IDC Japanでは、調査によると国内市場ではクラウドは広く普及し、企業が複数のクラウドを利用するマルチクラウドも一般化していると説明。また、何らかのクラウドを利用中の企業のうち、71.1%が「クラウドファースト戦略(ITシステムの刷新や新規構築時にクラウドを優先的に検討)」を有しており、IT予算は「従来型IT」から「クラウド」へと大きく移行していると分析している。
調査では、企業のクラウド戦略(既存ITシステムの刷新や新規ITシステムの構築時におけるクラウドの導入方針)の理由を、クラウドや従来型ITなどの配備モデルごとに、その理由を尋ねている。クラウドファースト戦略を掲げる企業は、「デジタルトランスフォーメーション(DX)やデータの活用」を、クラウド戦略の理由として上位に挙げている。

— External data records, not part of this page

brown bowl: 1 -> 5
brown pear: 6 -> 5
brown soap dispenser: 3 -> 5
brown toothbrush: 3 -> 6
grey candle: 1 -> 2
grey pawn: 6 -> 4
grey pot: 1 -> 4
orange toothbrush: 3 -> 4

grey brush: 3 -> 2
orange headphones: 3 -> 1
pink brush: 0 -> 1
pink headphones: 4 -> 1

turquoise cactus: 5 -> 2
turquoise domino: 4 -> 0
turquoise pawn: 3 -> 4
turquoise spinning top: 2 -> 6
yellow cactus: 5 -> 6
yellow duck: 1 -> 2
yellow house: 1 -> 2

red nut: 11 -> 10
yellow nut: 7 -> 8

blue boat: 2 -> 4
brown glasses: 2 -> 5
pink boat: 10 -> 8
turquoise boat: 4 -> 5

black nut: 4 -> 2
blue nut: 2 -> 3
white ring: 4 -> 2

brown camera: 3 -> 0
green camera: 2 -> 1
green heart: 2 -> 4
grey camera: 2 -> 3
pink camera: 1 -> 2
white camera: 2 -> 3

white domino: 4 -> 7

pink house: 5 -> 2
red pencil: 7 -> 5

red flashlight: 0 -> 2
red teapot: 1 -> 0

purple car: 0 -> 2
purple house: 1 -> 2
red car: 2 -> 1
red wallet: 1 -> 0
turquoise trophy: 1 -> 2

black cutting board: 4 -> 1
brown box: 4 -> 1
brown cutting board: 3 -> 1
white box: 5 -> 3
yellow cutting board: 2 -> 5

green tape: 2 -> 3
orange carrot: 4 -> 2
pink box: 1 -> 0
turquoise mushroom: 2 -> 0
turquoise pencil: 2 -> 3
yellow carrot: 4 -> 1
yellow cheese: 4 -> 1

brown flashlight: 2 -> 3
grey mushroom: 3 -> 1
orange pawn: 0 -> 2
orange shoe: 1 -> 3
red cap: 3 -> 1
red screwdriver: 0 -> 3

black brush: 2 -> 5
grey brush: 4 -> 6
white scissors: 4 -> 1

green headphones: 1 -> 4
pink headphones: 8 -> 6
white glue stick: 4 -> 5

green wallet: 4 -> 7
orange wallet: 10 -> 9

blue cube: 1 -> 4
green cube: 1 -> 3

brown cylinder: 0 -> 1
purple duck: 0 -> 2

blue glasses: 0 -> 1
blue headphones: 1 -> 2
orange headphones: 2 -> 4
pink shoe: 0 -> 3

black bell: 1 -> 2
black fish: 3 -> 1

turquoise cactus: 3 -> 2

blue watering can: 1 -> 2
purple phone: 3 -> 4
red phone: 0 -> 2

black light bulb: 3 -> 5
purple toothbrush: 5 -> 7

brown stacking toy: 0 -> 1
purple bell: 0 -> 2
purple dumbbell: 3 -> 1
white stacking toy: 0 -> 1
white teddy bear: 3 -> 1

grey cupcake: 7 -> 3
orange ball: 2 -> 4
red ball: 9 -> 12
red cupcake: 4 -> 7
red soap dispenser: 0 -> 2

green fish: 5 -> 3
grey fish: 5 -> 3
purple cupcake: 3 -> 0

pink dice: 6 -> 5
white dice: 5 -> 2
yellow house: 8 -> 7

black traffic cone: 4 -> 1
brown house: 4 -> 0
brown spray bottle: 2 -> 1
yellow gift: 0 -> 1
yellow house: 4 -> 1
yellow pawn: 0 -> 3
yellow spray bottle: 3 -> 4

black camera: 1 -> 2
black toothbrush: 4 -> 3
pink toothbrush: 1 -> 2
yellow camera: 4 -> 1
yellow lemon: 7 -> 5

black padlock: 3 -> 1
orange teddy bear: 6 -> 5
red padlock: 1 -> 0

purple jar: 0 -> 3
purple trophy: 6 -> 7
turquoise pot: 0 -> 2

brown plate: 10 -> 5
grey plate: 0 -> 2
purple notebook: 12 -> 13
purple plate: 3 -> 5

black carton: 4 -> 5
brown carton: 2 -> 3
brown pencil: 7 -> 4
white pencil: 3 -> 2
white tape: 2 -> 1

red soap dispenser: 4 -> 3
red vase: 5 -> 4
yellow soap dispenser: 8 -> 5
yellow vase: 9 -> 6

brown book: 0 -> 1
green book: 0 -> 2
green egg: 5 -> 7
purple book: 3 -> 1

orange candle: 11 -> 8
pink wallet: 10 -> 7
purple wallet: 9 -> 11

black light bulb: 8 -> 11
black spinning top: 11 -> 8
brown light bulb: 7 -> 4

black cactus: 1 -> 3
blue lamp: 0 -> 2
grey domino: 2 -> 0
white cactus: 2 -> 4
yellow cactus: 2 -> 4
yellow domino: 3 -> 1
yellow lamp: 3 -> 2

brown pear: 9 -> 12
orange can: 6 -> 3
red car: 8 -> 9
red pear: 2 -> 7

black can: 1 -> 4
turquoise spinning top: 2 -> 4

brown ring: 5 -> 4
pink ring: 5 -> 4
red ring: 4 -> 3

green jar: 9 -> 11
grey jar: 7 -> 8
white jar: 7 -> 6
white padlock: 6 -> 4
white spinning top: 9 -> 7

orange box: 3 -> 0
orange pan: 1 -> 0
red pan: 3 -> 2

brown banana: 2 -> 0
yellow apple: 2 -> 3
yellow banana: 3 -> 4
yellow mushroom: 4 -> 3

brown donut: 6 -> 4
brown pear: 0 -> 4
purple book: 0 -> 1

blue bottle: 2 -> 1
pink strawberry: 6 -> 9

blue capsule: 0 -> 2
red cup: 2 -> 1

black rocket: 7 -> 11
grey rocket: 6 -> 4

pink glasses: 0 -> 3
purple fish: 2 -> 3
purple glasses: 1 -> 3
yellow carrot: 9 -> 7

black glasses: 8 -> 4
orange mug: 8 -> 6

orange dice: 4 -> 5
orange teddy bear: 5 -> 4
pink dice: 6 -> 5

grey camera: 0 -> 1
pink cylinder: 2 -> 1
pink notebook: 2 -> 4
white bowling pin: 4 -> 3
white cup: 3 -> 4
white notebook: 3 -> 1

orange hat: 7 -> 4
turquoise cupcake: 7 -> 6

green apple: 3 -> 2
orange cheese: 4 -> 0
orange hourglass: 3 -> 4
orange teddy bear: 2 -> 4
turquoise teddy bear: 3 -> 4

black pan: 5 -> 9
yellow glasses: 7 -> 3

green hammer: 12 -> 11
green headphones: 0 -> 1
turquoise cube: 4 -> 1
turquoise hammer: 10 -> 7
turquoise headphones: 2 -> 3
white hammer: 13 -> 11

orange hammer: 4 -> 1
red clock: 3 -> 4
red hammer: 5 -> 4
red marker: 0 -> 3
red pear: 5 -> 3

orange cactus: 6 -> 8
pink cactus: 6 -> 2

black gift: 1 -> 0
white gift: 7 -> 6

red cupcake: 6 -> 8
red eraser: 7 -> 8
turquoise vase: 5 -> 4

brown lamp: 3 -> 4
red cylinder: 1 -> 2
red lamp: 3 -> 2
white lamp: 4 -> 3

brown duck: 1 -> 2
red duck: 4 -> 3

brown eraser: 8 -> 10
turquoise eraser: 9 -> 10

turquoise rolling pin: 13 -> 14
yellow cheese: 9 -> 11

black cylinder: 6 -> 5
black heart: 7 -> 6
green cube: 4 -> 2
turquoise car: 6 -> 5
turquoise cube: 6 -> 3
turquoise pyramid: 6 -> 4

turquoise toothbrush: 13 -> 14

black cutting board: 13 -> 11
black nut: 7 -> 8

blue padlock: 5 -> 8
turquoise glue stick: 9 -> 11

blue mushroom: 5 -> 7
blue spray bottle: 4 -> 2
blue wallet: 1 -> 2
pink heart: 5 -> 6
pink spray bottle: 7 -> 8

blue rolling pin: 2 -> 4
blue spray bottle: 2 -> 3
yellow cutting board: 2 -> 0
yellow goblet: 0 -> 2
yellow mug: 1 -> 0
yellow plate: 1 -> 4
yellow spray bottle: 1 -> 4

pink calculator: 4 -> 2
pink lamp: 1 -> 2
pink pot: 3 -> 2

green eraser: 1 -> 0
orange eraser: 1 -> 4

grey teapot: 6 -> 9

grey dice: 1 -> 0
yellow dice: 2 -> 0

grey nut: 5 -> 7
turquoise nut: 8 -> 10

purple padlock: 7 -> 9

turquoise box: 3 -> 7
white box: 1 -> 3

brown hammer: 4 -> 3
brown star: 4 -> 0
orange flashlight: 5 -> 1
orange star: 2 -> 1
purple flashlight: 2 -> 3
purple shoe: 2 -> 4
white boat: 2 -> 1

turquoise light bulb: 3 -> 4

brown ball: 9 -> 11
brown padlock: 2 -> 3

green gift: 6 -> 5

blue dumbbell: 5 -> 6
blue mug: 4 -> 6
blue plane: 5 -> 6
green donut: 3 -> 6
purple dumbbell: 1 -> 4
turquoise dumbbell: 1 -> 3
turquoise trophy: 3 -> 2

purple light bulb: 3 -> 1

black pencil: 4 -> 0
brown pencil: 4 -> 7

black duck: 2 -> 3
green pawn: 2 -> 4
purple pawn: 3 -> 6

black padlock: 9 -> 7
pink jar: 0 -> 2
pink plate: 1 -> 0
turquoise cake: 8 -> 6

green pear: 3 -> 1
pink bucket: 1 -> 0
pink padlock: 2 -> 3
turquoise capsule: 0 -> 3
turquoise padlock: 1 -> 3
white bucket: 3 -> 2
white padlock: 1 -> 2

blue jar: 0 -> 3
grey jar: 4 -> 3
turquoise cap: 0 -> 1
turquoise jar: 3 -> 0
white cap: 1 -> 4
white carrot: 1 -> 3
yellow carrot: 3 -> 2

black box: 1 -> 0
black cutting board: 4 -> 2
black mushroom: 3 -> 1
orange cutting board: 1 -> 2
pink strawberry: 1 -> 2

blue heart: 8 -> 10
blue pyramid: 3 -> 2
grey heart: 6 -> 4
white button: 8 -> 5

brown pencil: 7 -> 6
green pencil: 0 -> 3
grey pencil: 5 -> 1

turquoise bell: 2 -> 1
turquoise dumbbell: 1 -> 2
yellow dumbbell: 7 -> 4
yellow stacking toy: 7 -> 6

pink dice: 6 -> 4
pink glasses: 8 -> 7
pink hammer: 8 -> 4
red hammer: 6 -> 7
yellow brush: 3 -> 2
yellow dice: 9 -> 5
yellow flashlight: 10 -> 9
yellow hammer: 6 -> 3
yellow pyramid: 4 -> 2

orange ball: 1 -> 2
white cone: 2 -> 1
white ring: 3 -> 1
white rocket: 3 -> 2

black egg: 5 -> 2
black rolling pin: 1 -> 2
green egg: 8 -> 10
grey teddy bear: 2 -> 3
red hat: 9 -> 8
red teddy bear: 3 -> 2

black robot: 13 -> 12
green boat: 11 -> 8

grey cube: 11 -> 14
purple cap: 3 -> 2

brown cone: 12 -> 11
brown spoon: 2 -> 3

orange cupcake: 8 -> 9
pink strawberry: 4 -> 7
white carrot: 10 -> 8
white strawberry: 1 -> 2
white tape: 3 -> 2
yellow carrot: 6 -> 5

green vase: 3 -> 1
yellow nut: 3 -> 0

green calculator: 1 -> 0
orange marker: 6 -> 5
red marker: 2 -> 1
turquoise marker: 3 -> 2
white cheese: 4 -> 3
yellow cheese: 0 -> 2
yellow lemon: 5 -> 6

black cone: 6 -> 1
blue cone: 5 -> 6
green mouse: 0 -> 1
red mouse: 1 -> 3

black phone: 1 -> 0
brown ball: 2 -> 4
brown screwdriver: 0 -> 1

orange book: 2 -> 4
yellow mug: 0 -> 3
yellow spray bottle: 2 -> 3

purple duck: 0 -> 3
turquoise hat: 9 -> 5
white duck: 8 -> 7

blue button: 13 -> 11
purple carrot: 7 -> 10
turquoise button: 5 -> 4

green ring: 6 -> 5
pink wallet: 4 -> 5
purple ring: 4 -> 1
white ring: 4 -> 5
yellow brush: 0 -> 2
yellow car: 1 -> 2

一方、クラウドオルソー/ベストフィット(クラウドと従来型ITを同等に検討)や、クラウドラスト(従来型ITを優先的に検討)とする企業では、DXやデータ活用は同戦略を選択した理由の上位項目には入らず、DXやデータ活用を重要視する企業はクラウドファースト志向が高いことが分かったとしている。
また、クラウドファーストを、パブリッククラウドファーストとプライベートクラウドファーストに区分すると、DXやデータ活用は共通して重要視されているが、パブリッククラウドファーストでは「コスト削減」と「IT部門の業務効率化」が上位に挙げられたことに対して、プライベートクラウドファーストでは「ユーザー部門の業務効率化」と「セキュリティ」が重要視されている。
現在、パブリッククラウドを利用する企業は、その豊富な機能を活用してDXの推進やビジネスの迅速性向上を図っており、プライベートクラウドの利用/導入では、ITの信頼性を向上させながら、DX戦略を進めようとしていると説明。多くの企業が、クラウドを活用してDXの推進を図っているが、SaaS、IaaS/PaaS、プライベートクラウドといった配備モデルごとに、そのアプローチは異なっていると指摘する。
IDC JapanでITサービスのリサーチディレクターを務める松本聡氏は、「企業がDXを実践する上で、クラウドが重要なテクノロジー基盤であるとの認識は浸透した。一方、企業がクラウドを使いこなし、DXを推進することは容易ではない。ベンダーは、配備モデルやサービスごとの機能性や特徴を訴求するだけではなく、それらを実現するアーキテクチャの理解をユーザー企業に促すことが重要である」と述べている。